Almost all California foreclosures and evictions have been put on hold for the foreseeable future.
The state’s Judicial Council on Monday, April 6 issued emergency orders that stop lenders’ efforts to foreclosure on mortgages and landlords’ ability to evict tenants — except in cases where public health or safety are involved.
The Judicial Council is the rule-making arm of the California court system. These actions are its way of implementing various mandates from Gov. Gavin Newsom attempting to limit the spread of coronavirus and mitigate the economic impacts of business shutdowns.
The governor’s edicts, which include stiff limitations on lender foreclosures and tenant evictions, have been criticized by some in the housing industry as putting investment property owners and banks at financial risk.
“Many see these eviction moratoriums as carte blanche for not paying rent for any reason,” Daniel Yukelson, the apartment association’s executive director, said April 4. “While nobody wants to see anyone that is truly impacted by the virus put out on the streets, the entire burden for housing people in our communities cannot merely be forced upon the backs of private citizens.”
The council’s moves are a way to offer housing protections as well as minimize the court’s own workload as it tries to operate within “stay at home” mandates and “social distancing” rules.
“We are at this point truly with no guidance in history, law or precedent,” said Chief Justice Tani Cantil-Sakauye, chair of the council, in a statement. “And to say that there is no playbook is a gross understatement of the situation. In developing these rules, we listened to suggestions from our justice system partners, the public, and the courts, and we greatly appreciate all of the input.
“Working with our court stakeholders, I’m confident we can preserve the rule of law and protect the rights of victims, the accused, litigants, families and children, and all who seek justice.

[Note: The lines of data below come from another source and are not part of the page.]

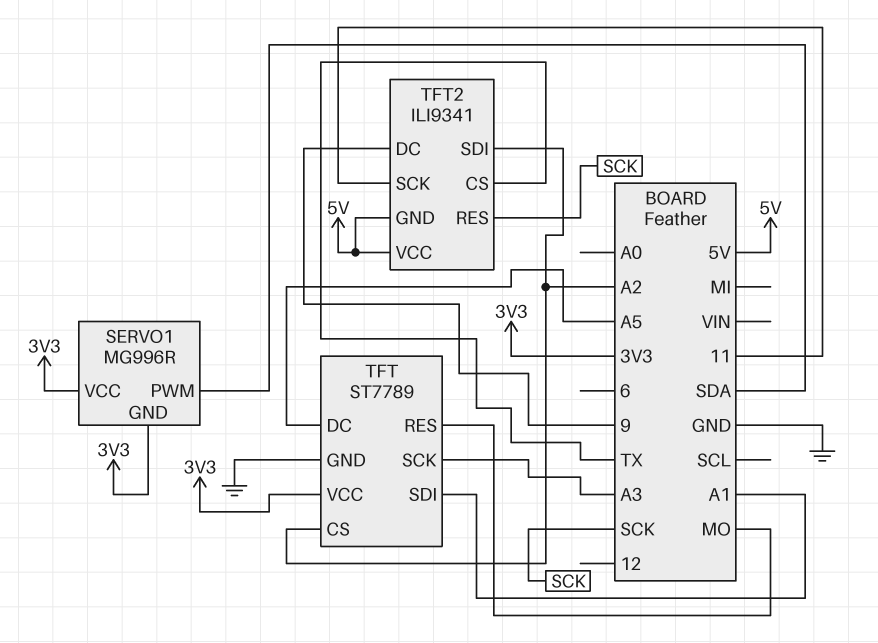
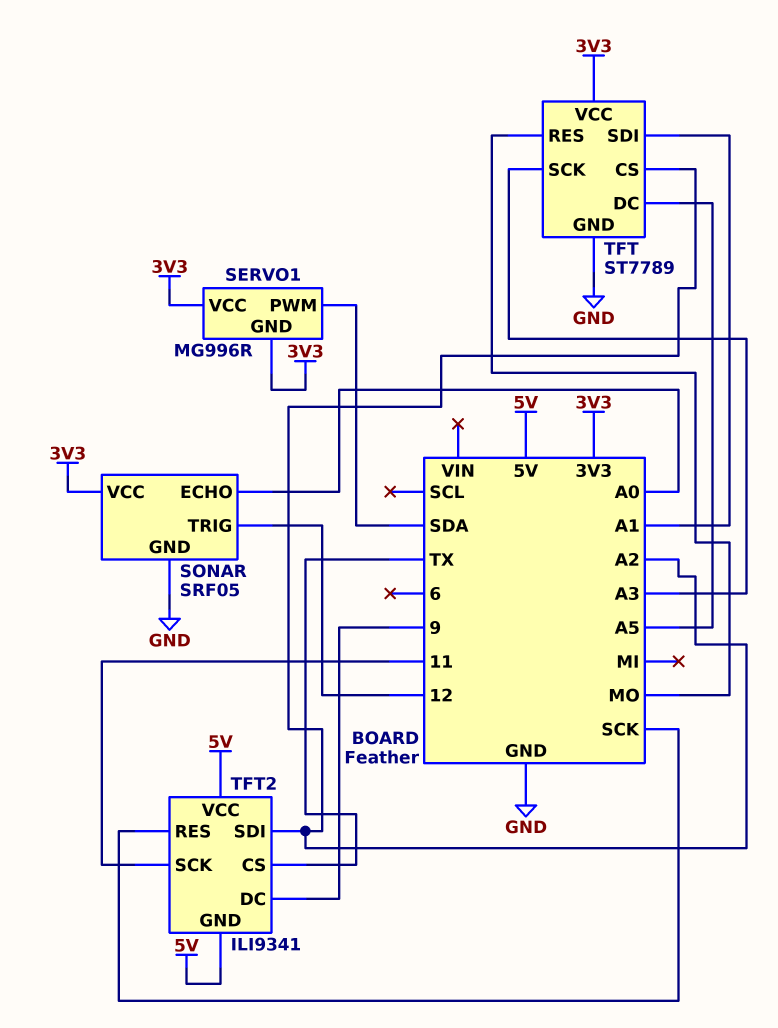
SONAR: none -> SRF05
SONAR pin ECHO: none -> A0
SONAR pin GND: none -> GND
SONAR pin TRIG: none -> 12
SONAR pin VCC: none -> 3V3

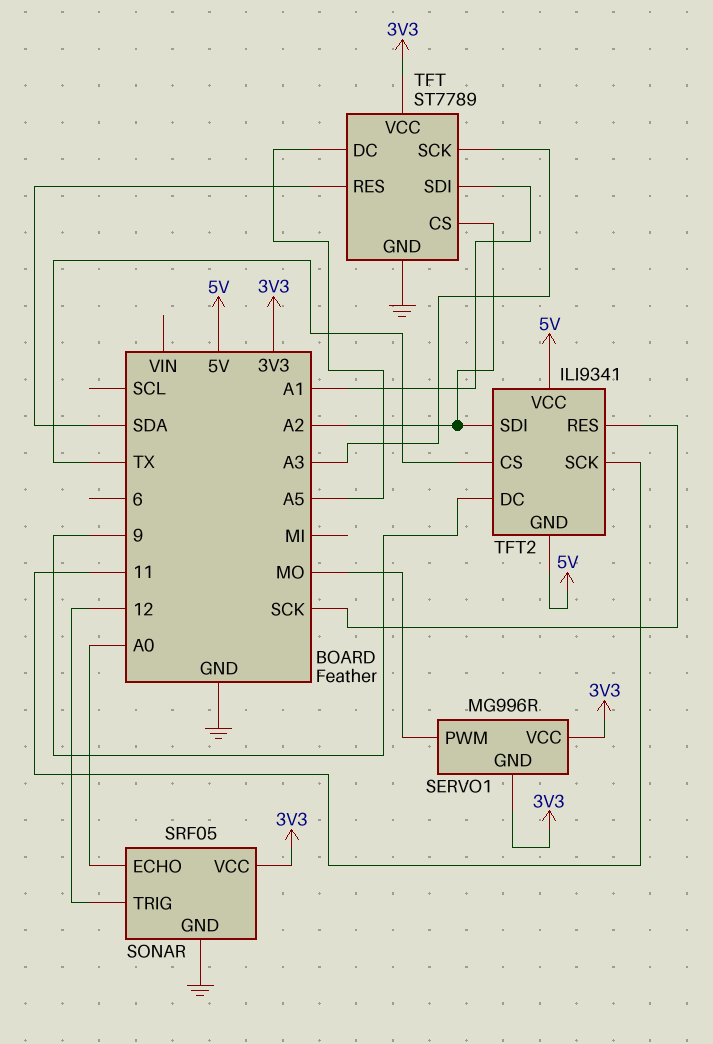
SERVO1 pin PWM: SDA -> MO
TFT pin RES: MO -> SDA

It’s truly a team effort,” Cantil-Sakauye wrote.
The council’s new rules apply for 90 days after California’s state of emergency is lifted, unless they’re altered by the council. The new rules mean borrowers and tenants do not have to respond to legal demands for payments during this period, and the rights to fight foreclosures and evictions are extended past the council’s freeze period.
The state legislature is expected to address issues such as terms for repayment plans for missed housing payments during the coronavirus crisis when it reconvenes later this month.

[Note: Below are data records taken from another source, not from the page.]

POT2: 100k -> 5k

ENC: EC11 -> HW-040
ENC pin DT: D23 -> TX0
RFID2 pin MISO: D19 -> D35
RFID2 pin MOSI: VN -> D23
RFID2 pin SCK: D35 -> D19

“We are extremely relieved that the Judicial Council has shown the type of leadership we need to make sure that basic, straightforward protections are in place, reducing any immediate risk to tenants and allowing them to focus on protecting their health and safety without worrying about losing their homes at a time when they are being told to shelter in place to avoid the spread of a highly contagious and deadly virus,” stated Western Center on Law & Poverty, a tenant rights group.
The council also has invoked emergency powers to temporarily eliminate bail for people arrested and charged with low-level offenses as part of a continuing effort to slow the influx of inmates and chances of a COVID-19 outbreak at county jails.
It unanimously approved setting bail to $0 for misdemeanors and most nonviolent felonies, and specified that the new condition also applies to those being held on bail on such charges.
The new bail standard will go into effect April 13, and will be in effect for 90 days after the end of the state of emergency.